Kenako, c’est arrivé, a chanté la jeunesse sud-africaine lorsque le Comité International Olympique  annonça l’attribution de l’organisation de la Coupe du monde de football 2010 à l’Afrique du Sud. « It’s time for Africa » reprit en chœur l’auteure-compositrice colombienne Shakira dont les paroles servirent d’hymne tout au long de cet événement mondial. La « Laetitia africana » que s’autorise à rêver la philosophe congolaise Yala Kisukidi est à notre portée si nous nous donnons les moyens de repérer, de reconnaître et de soutenir le dynamisme, la force de vie, la créativité, le potentiel d’innovation de nos jeunesses.
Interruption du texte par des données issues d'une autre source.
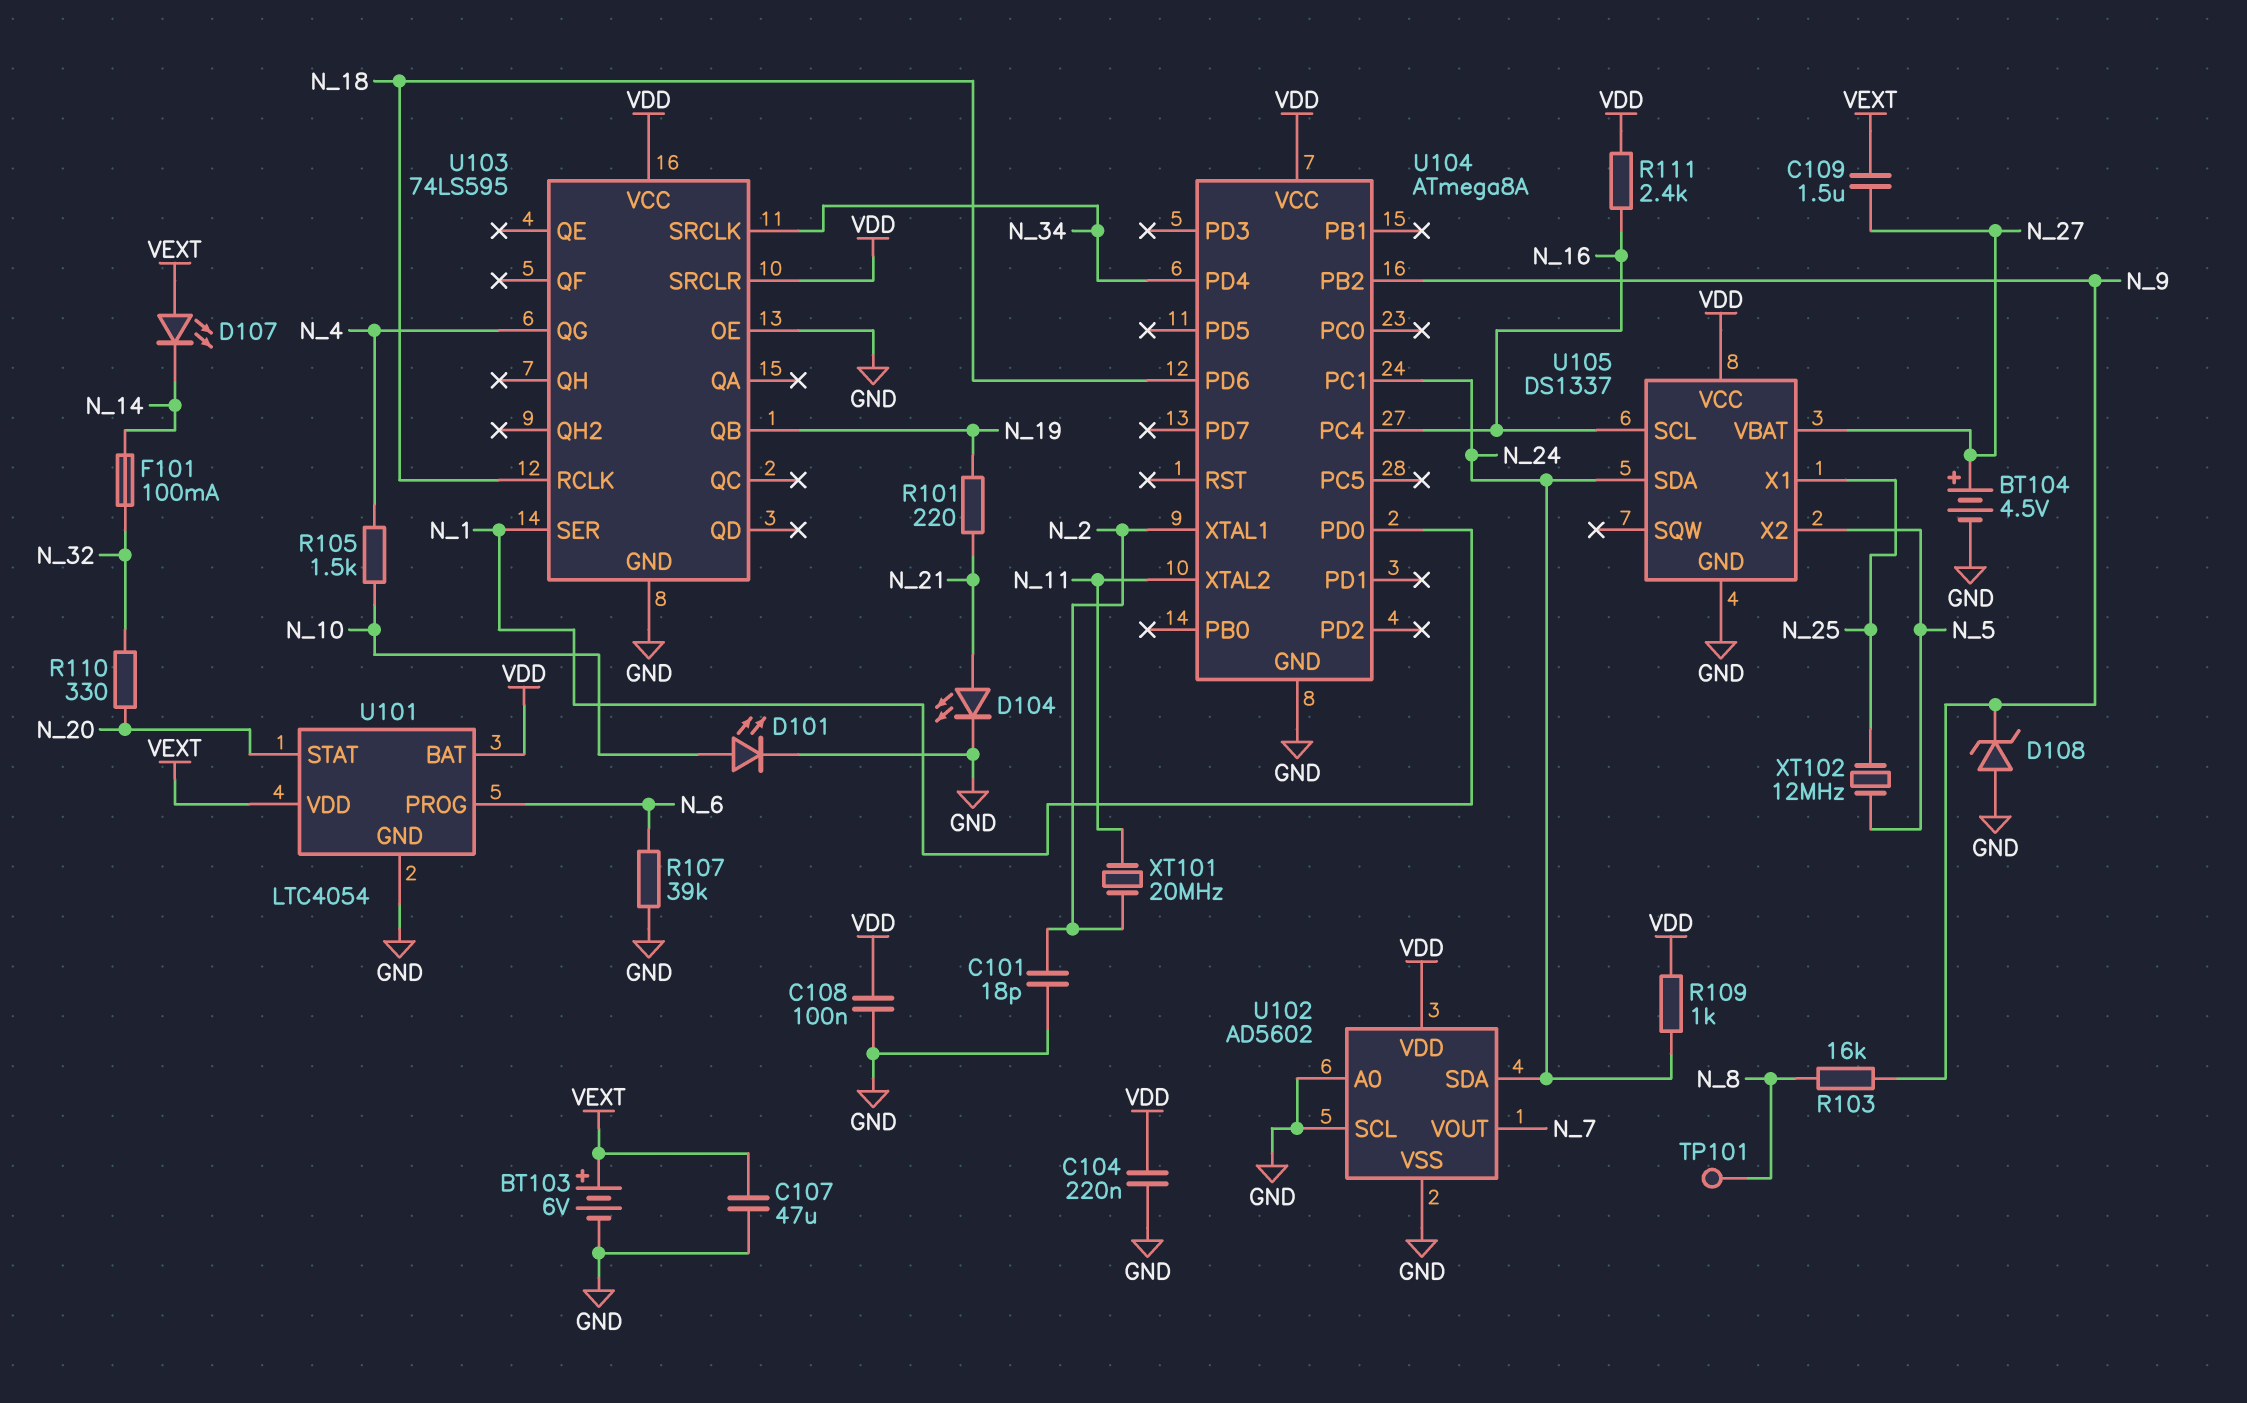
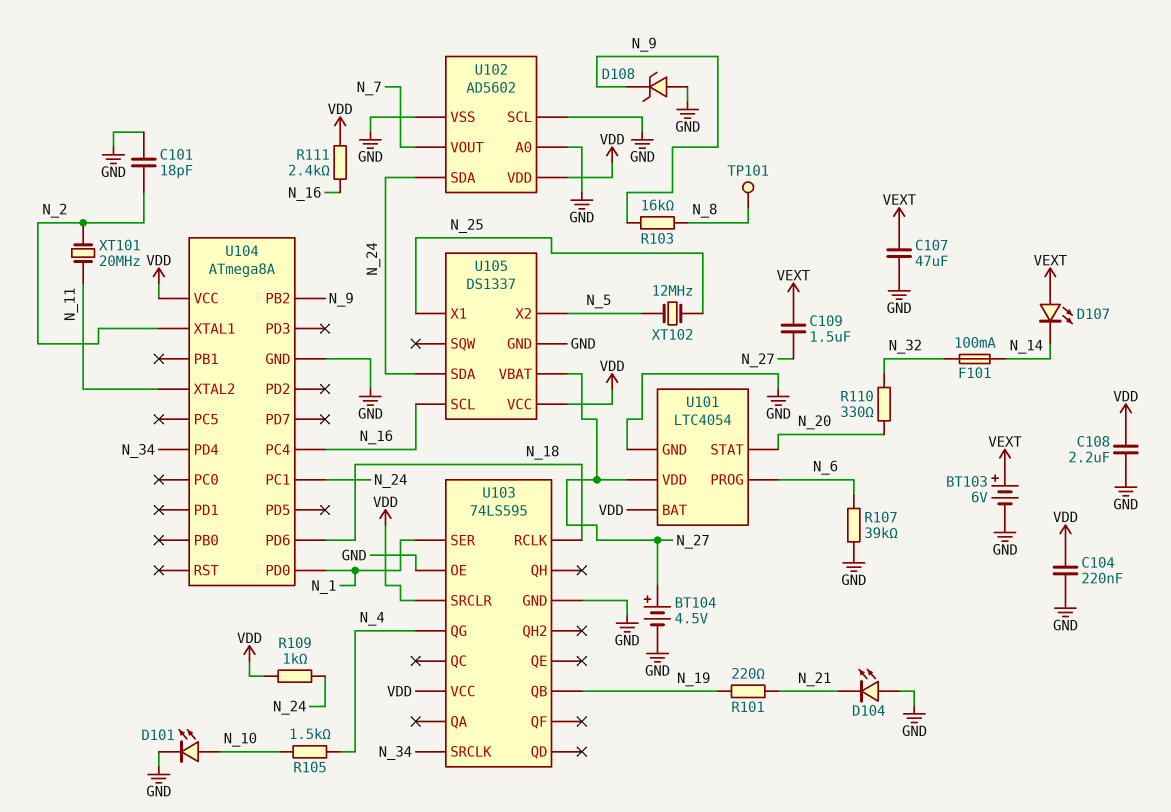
C108: 100nF (GND, VDD) -> 2.2uF (GND, VDD)
D104: LED (A N_21, K GND) -> LED (A GND, K N_21)
U101 pin VDD: VEXT -> N_27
Je suis venu vous dire que cette marche vers un monde meilleur, vers plus d’humanité, nous voulons la faire avec tous les peuples car la toile dont nous rêvons sera d’autant plus belle qu’elle sera tissée de fils de toutes les couleurs. Nous voulons marcher avec tous les peuples du monde car convaincus que si l’on veut aller loin, il faut aller ensemble. Le multilatéralisme n’est pas, à cet égard, une option que l’on peut adopter ou rejeter au gré des circonstances mais un impératif que j’aurais qualifié de catégorique si l’épithète ne sonnait par trop kantien.